Diana’s affair with James Hewitt was seriously compromised that February when Nigel Dempster disclosed that she had “
cause for concern” because her “good friend” James Hewitt was stationed in the Gulf—the first public mention of Hewitt. Dempster revealed that Hewitt had not only taught Diana how to ride, he had joined her “on picnics or for tea while at Windsor Castle when the Prince of Wales was away.” The scent for Hewitt
had been laid down, and
when he reached Diana by telephone, he was nervous, even after Diana reassured him that the tabloids had lost interest.

It took only a month for Hewitt to be exposed when
his estranged girlfriend Emma Stewardson sold her story to the
News of the World
, revealing that Diana had been sending letters and gifts to Hewitt in the Gulf and that Hewitt was so besotted with Diana he had once broken a lunch date with Emma so he could spend the day at Highgrove—though Emma stopped short of saying that Hewitt and Diana were lovers.
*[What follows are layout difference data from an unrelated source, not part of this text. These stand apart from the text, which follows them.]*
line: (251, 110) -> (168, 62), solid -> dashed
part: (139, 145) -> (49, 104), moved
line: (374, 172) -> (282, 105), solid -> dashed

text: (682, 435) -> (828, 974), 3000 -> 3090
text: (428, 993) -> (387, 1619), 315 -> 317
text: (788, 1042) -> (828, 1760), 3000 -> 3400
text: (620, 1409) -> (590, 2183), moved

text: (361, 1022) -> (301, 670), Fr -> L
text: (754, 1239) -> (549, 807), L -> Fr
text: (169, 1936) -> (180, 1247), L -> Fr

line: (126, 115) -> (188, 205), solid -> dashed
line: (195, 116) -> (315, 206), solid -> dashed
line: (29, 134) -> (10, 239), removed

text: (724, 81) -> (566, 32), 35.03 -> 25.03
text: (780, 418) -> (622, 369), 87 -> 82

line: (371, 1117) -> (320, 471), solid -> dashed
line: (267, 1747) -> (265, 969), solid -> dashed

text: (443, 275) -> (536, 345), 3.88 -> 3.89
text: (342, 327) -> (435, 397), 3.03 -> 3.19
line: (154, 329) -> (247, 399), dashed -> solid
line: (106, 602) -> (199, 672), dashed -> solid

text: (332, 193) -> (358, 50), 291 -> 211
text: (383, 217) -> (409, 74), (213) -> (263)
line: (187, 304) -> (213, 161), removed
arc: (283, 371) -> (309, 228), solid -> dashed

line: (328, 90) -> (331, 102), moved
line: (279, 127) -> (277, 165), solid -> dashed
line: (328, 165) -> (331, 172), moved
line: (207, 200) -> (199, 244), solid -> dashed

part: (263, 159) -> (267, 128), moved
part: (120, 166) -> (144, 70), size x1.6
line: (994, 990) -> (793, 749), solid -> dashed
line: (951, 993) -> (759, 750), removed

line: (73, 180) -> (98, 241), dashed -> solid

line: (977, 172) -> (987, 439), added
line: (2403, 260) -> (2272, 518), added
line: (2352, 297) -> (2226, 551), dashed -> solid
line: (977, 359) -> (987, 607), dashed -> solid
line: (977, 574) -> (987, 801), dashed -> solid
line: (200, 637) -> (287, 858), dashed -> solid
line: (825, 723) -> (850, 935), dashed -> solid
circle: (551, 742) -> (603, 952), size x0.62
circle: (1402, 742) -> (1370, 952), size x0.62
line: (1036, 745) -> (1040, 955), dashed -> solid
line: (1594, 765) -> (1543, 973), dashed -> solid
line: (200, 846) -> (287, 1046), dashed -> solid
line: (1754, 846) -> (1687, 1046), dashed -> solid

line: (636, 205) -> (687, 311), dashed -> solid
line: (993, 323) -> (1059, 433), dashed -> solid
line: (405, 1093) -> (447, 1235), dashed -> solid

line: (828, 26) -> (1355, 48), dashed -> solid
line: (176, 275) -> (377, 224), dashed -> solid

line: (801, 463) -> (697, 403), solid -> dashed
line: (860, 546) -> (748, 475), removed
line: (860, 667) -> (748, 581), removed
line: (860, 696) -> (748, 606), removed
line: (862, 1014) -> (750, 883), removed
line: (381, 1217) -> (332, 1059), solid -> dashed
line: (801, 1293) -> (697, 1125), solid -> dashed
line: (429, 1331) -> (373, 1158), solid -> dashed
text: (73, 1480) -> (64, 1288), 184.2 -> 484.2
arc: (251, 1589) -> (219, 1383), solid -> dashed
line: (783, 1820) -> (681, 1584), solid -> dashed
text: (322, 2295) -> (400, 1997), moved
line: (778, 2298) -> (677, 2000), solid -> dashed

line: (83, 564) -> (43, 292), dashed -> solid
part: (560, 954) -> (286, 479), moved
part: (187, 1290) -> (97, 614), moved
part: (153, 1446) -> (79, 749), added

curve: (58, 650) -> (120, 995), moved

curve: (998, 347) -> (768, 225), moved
The
Daily Mirror
blamed Hewitt for these unflattering disclosures, saying “
Diana cannot afford to be the subject of any rumors, however false.”

When Hewitt returned to England several months later, following the liberation of Kuwait, Diana invited him to Highgrove. Hewitt was now a target of press surveillance, so he had to hide in the trunk of a car driven by one of the Highgrove staff. With his exposure in the press, Diana had effectively lost control of their relationship. After a tearful reunion, she grew cool toward him, and finally ended the relationship, leaving Hewitt feeling “
rejected” and “used.” “
She simply stopped ringing and taking my calls,” Hewitt said years later. “There was no cutoff. I never had a chance to say good-bye.”